Глава III «ЭТУ НОЧЬ ТЫ ПРОВЕДЕШЬ ИНАЧЕ…» 3 июля 1994 года

1

   На этот раз Шурик поставил «москвич» Роальда совсем недалеко от «тойёты» Иваньковой.
   Светлана Павловна, не оглядываясь, захлопнула дверцу и легко взбежала по ступенькам кирпичного крыльца, подпирающего глухие деревянные двери, над которыми не было никакой вывески. Было видно, что крыльцо пристроили совсем недавно, да и дверь в стене пробита не год назад, кому-то сильно хотелось иметь отдельный вход в квартиру.
   Шурик не торопясь выкурил сигарету, опустив в салоне стекло. Он видел, как Иванькова, на секунду оглянувшись, нажала на кнопку звонка — дверь перед нею раскрылась, впустила Иванькову и сразу за ней захлопнулась.
   Шурик не торопился.
   То, что Иванькова сидела за рулем, и сидела одна, без попутчиков, еще ни о чем не говорило. Машина принадлежит фирме. Вполне возможно, С.П.Иванькова всегда водит машину сама. Вполне возможно, она просто любит водить, а потому не нуждается в водителе. Вполне возможно, что ей просто нравится одиночество. А может, подумал Шурик, она ненавидит одиночество и бросилась сюда только потому, что здесь ее ждет…
   Не будем гадать, сказал себе Шурик. Человек много в чем нуждается, человеку много чего хочется…
   Выбросив сигарету и заперев машину, он решительно поднялся на крыльцо.
   Дверь была заперта.
   Он нажал на кнопку звонка. Странно было видеть одинокую кнопку электрического звонка на голой каменной стене. Ни вывески, ни указателя. Попробуй пойми, кому звонишь.
   Дверь открыла девица лет семнадцати, простоволосая, рослая, в светло-коричневом хитром халате — явно рабочий, но и смотрится, наверное, сама тот халат и сочинила. Подозрительно поведя веснушчатым носом, прищурив синие глаза, девица недружелюбно спросила:
   — Чего?
   — Светлана Павловна уже здесь?
   Глаза девицы несколько подобрели:
   — А чё так рано сегодня? Перед митингом, что ли?
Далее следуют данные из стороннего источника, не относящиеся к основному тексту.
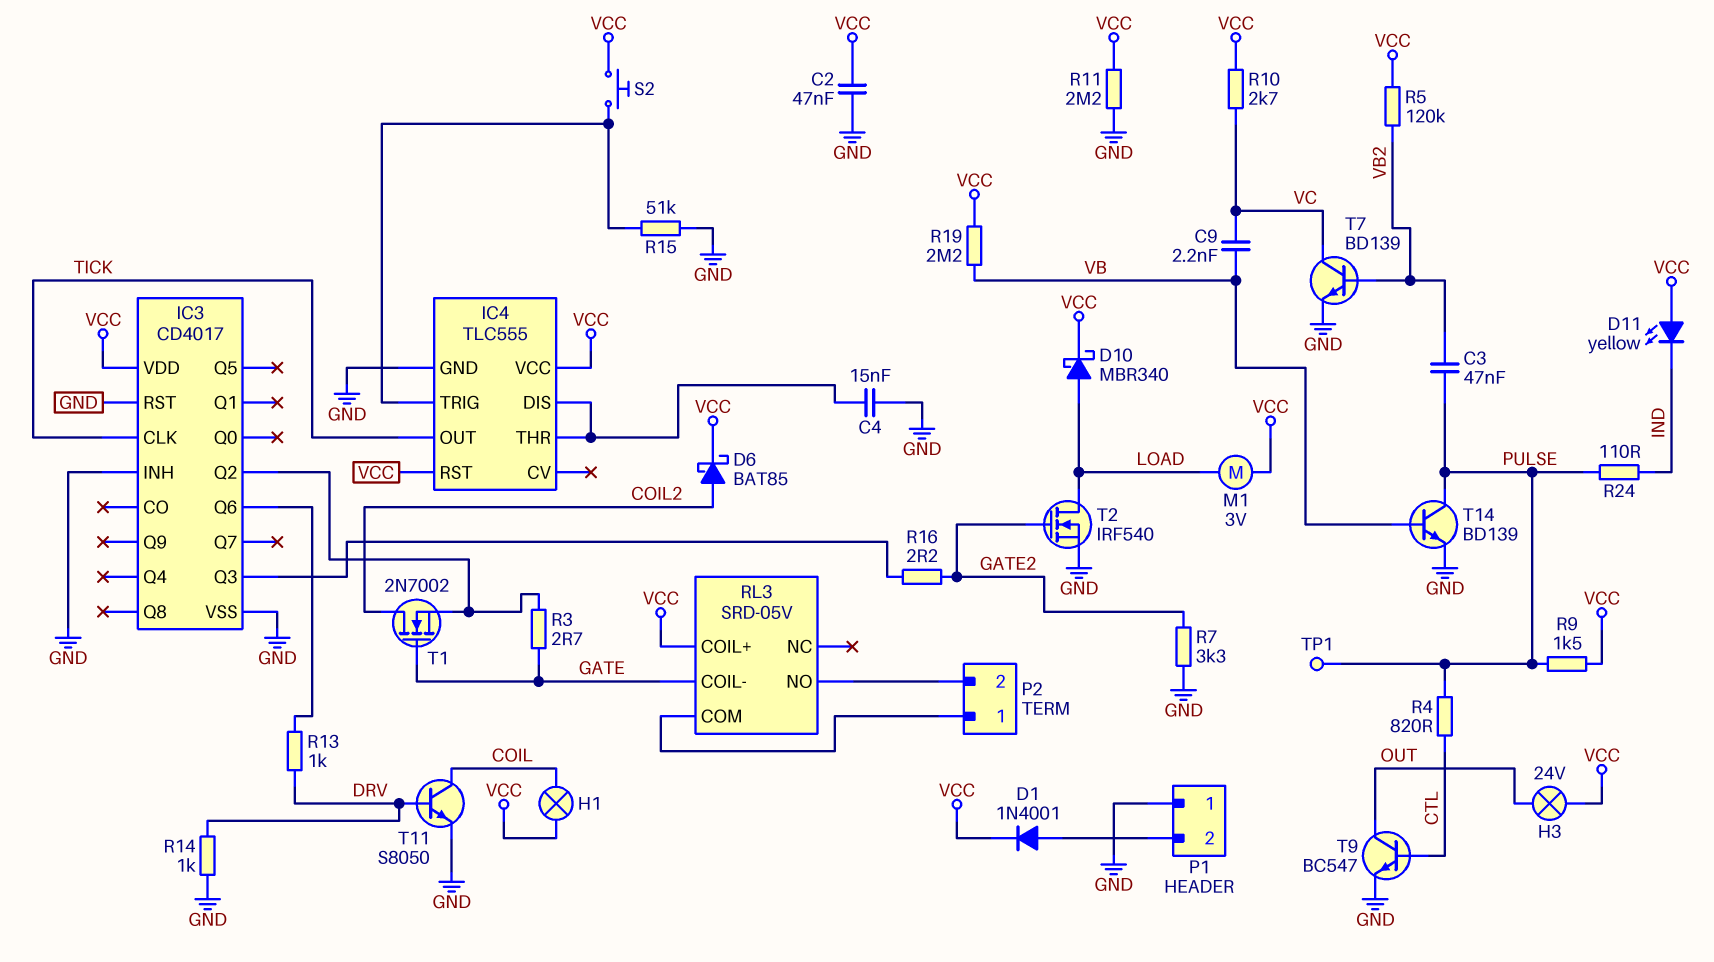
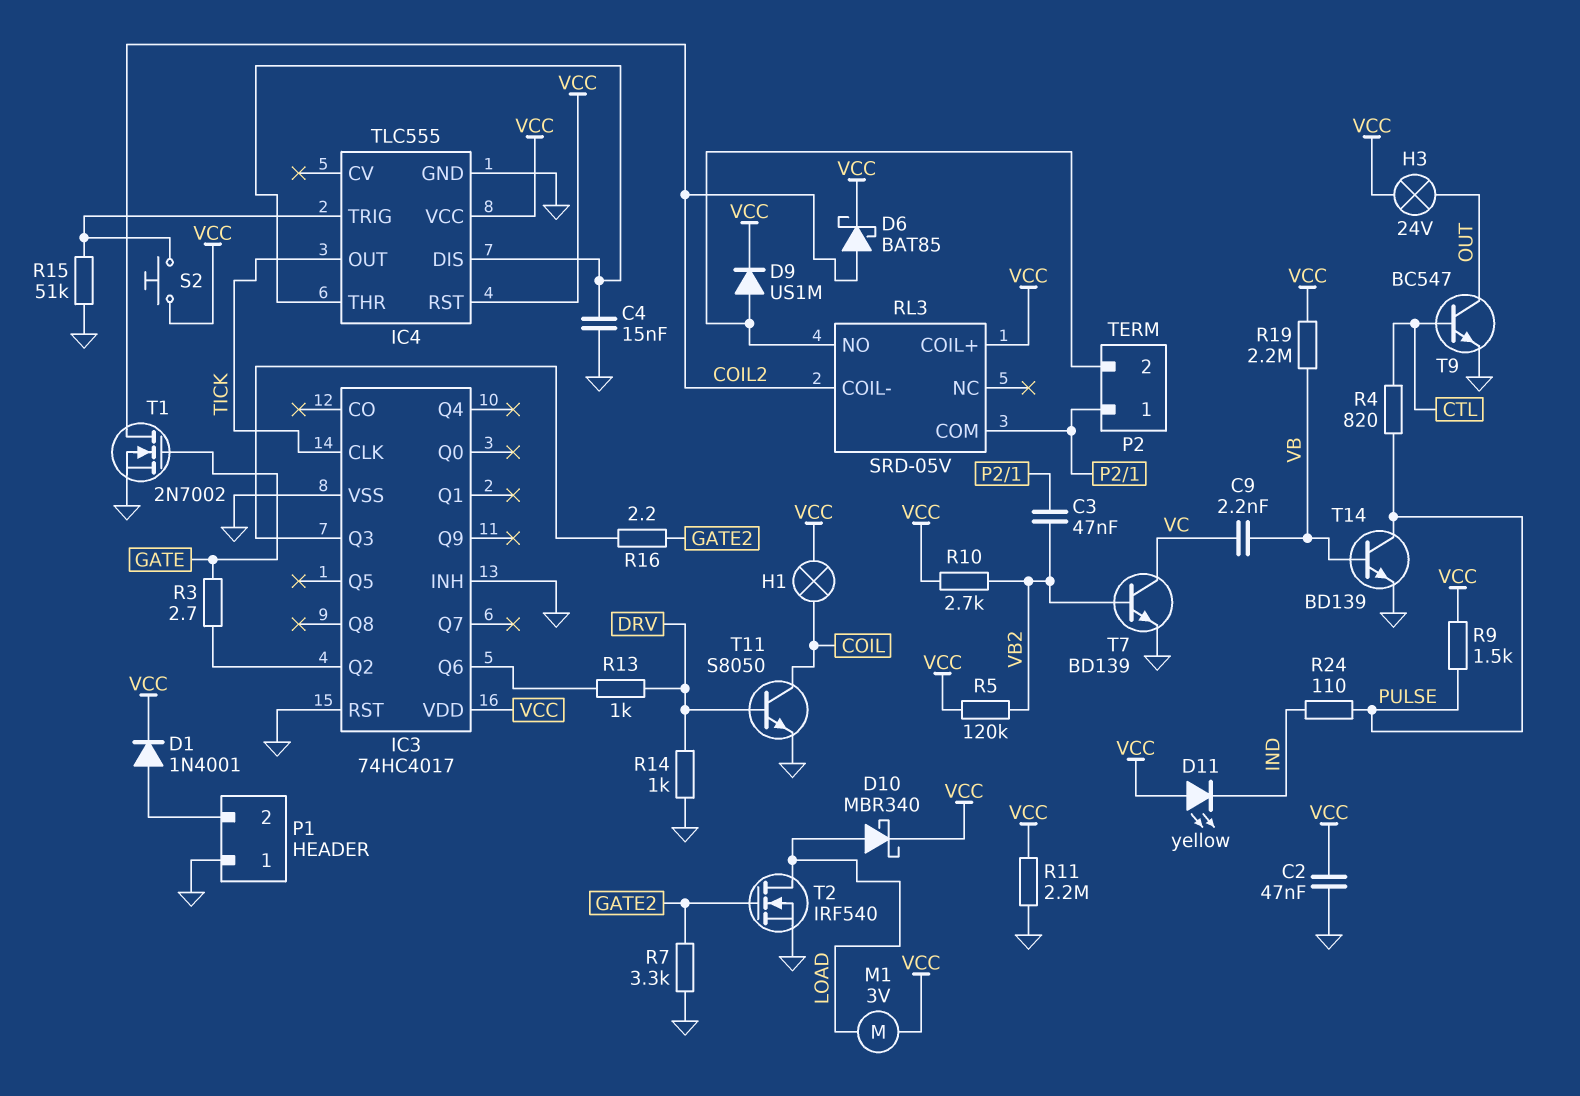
C3: 47nF (PULSE, VB2) -> 47nF (P2/1, VB2)
D9: none -> diode US1M (A P2/2, K VCC)
IC3: CD4017 -> 74HC4017
R10: 2.7k (VC, VCC) -> 2.7k (VB2, VCC)
RL3 pin COIL-: GATE -> COIL2
T1: NMOS 2N7002 (G GATE, D COIL2, S IC3/Q2) -> NMOS 2N7002 (G GATE, D COIL2, S GND)
TP1: test point (PULSE) -> none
   — Ага, — сказал Шурик спокойно осматриваясь.
   Лестничная площадка выглядела обжитой. Фанерный стенд на стене, украшенный крупной аббревиатурой ППГВ, две двери. Входную, пропустившую Шурика, было видно, действительно пробили недавно. Специально, чтобы отделить вход от общего подъезда. Теперь сюда можно было входить, не рискуя натолкнуться на незнакомого человека, зная, что вся площадка принадлежит…
   Кому принадлежит?… Таинственному ППГВ?… Что это такое — ППГВ?…
   Чувствуя на себе суровый взгляд вновь посуровевшей юной синеглазой технички, Шурик остановился перед стендом. Аккуратная работа. Когда-то такие стенды можно было увидеть в красном уголке любого предприятия, теперь их забыли. И вот он, стенд, перед ним!
   Выигрывая время, Шурик уставился в пришпиленные к стенду листки и нисколько не был разочарован.
   Прежде всего газетный лист.
   Крупный заголовок гласил: «Никакой пощады!»
    "Мы, активные участники митинга, собравшиеся обсудить насущные проблемы нашей трудной и непредсказуемой жизни, выражаем полное одобрение независимому кандидату А.Я.Неелову и полностью поддерживаем намеченные им начинания.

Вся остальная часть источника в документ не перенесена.